¿Dónde estaba usted el 1 de octubre de 2017? Se preguntará cada vez con más asiduidad cuanto más pasen los años. Hace un año que la sociedad catalana quebró, hace 365 días que una votación fantasma y simbólica despertó los espectros que parecían haber quedado atrás hace décadas. El mal de la guerra, del enfrentamiento, de la intolerancia.

No sé dónde estaba usted, querido lector, aquella jornada negra para la historia de España. Yo le puedo asegurar una cosa, esos instantes, esas 24 horas que transcurrieron a lo largo de ese día histórico y trágico, las viví con tristeza y con desazón. Lo peor fueron las cuatro últimas horas, esos 240 minutos en los que todo estaba ya desmembrado, en los que los hermanos se dejaron de hablar y algunos padres cortaron cualquier diálogo con sus hijos, un servidor apago el móvil y se tumbó en el sofá mientras veía una película sin ganas y meditando los hechos que habían fracturado Cataluña. Las cargas policiales, los secesionistas lanzando sillas a los cuerpos de seguridad del Estado… No había balas ni bombas, pero la guerra, había empezado. Enfrentamiento en el que se sustituyeron las armas convencionales por lazos y por cruces. Todo aquel que no compartiera la tesis del contrario, era acosado y violentado. El vecino amable que siempre te dejaba la sal, se convertía en enemigo porque había puesto en su balcón una bandera de España. Aquel hombre bueno se transformaba en malo por ser cómplice de la opresión del Estado español.

Confundiendo patriotismo con nacionalismo, el secesionismo excluyó a todo aquel que no pensara como ellos intransigiendo las ideas que contradijeran cualquiera de sus tesis.
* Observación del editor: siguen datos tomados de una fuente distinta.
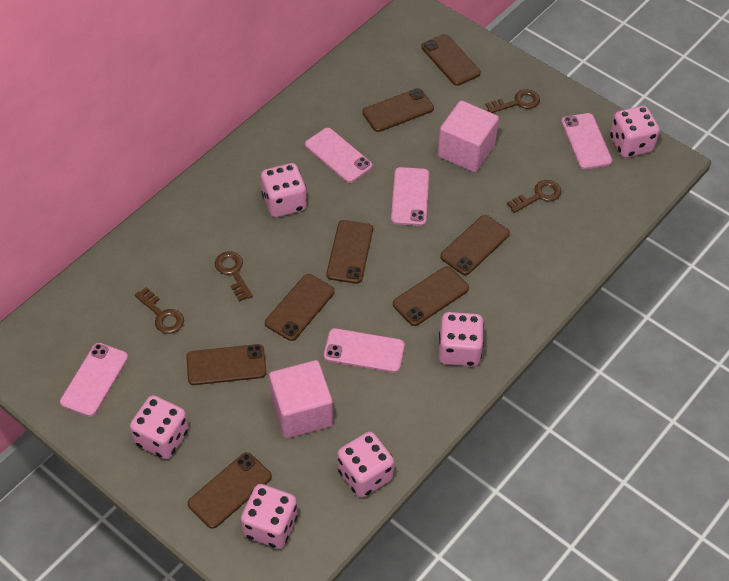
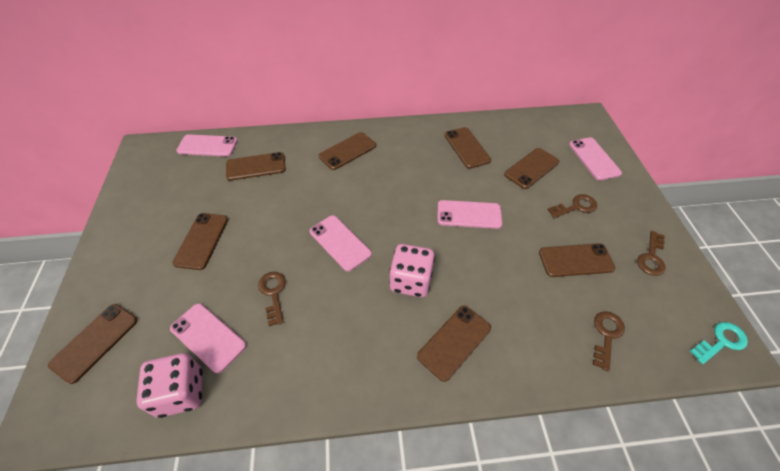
pink cube: 2 -> 0
pink dice: 6 -> 2
turquoise key: 0 -> 1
Polarizaron la sociedad para crear confrontación y así poder desarrollar el relato victimista que llevan relatando desde el comienzo del procés. Ellos son los liberadores, el resto somos secuaces del régimen del 78, esa dictadura que les ha dotado de un sitio en el parlamento español y de una tribuna en la que predicar sus posturas independentistas.

Secesionismo, que va siempre de la mano. Nacionalismo, que como ya hizo Hitler en el 1938 cuando invadió Austria amparándose en las presuntas raíces germanas de la nación austriaca, pretende conquistar cualquier territorio que tenga algún hilo de conexión, por pequeño que sea, con el suyo. Se ve en secesionismo catalán cuando evoca a esos países catalanes conformados por Aragón y por la Comunidad Valenciana, y se palpa con el independentismo vasco, encabezado por Bildu, al anexionar Navarra a su territorio. Un nacionalismo destructor e invasivo, que, como el cáncer, amenaza con asesinar España lentamente hasta que una metástasis convierta a una nación viva y próspera en pasto de los gusanos.

Secesionismo, que tergiversa la historia y los acontecimientos para buscar un motivo o razón para emanciparse. Del mismo modo que en el caso de Cataluña, cuya región no era ni un reino ni una comunidad propia, el soberanismo vasco hace lo propio creando una historia de arraigo que nunca existió. Esos vascuences insumisos, como así les llamó el rey Ramiro I de León cuando cedió a ese pueblo, proveniente del norte de Europa, un espacio en la península para que se cobijara. Huérfanos de historia, y de principios, pretenden imponer sus ideales inventados a otras regiones con memoria propia. Por mucho que lo intenten y por más que sus esbirros de Compromis o Bildu insistan, los recuerdos del Reino de Valencia y el Reino de Navarra son mayores que los de sus historias inventadas.